Reform depends on overcoming economics of child care

Posted in: Quality, Washington
November 21, 2007

Washington's effort to reform child care begins with a quality rating system.


This month, the Department of Early Learning selected five child care facilities to help develop the voluntary program by July 2008 and then test it.


Educational Service District 112's Southwest Washington Child Care Consortium was among those chosen, and it will begin by surveying parents to determine what quality measures they would like to see. Ultimately, the consortium wants to attain five stars, the highest rating possible.


Administrators estimate it will cost $600,000 to give workers the training they need. It will cost another $400,000 annually to maintain this higher level of staffing.


"That, in turn, comes out to a 28 percent increase for parents," said Jada Rupley, an associate superintendent for Educational Service District 112, which runs the consortium. "Who can afford a 28 percent increase in child care costs?"


The consortium's struggle to come up with a workable improvement plan reflects the self-defeating economics of child care. The bottom line: Parents aren't necessarily willing or able to pay for higher-quality child care.


Owners of home-based child cares can expect, on average, a profit of 8 percent, said Ellen Homan of Kirkland, a recently retired small-business consultant. She said more than half of the revenue goes toward payroll (with the owner determining his or her own salary and health care package). Expenses including food, supplies, equipment and insurance eat up the rest.


Though payroll is the operator's No. 1 expense, that doesn't translate into attractive wages for child care workers.


Child care center employees rank among dishwashers and maids in terms of pay - about $18,350 a year, according to 2004 statistics.


Providers' low pay reflects the fact they aren't required to have a high school diploma, much less a college degree, to do the work.


In turn, child care operators can't afford more highly skilled workers because they're not able to charge enough to support that payroll expense.

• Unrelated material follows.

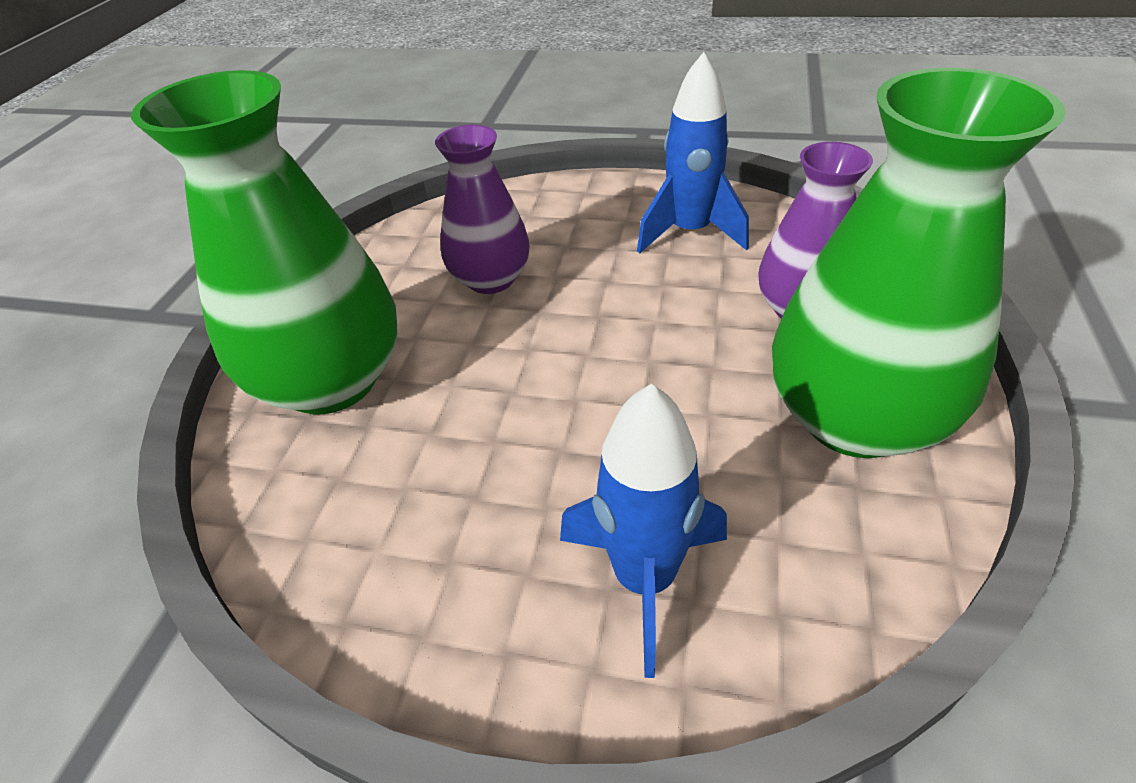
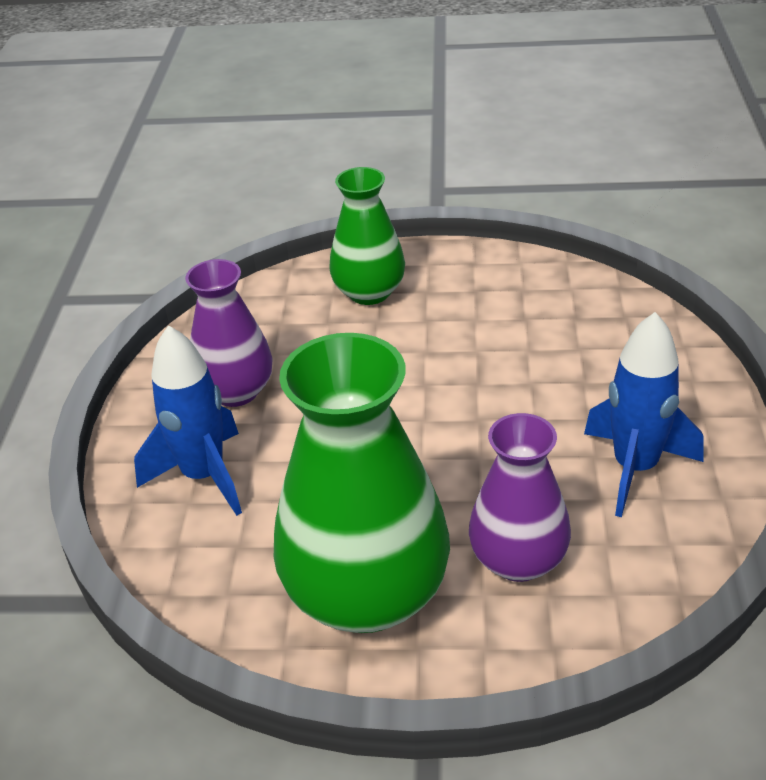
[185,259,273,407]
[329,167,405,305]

Yet the prekindergarten years are times of rapid cognitive, social and neurological development, said Richard Brandon, a University of Washington researcher.


"Caregivers with more education, particularly education in early childhood development, are more child-responsive, more nurturing, more stimulating," Brandon wrote in a 2006 report.


Professional requirements vary by state, from none to a degree in early childhood education. Washington requires 20 hours of training.


If workers in Washington were required to have a formal education, they would deserve higher salaries. And that would drive up the cost of care, pricing parents out of the market that already ranks among the nation's least-affordable.


Brandon said there is a solution.


He studies states where oversight of child care for young children (defined as ages birth to 5) has moved beyond health and safety to include education, a direction he gives Gov. Chris Gregoire credit for wanting to go. Parents apply for aid or loans, similar to the way higher education is financed.


A tiered reimbursement system could let higher-ranked programs charge higher rates, but parents wouldn't pick up the whole tab because the program would be getting money from the state, Brandon said.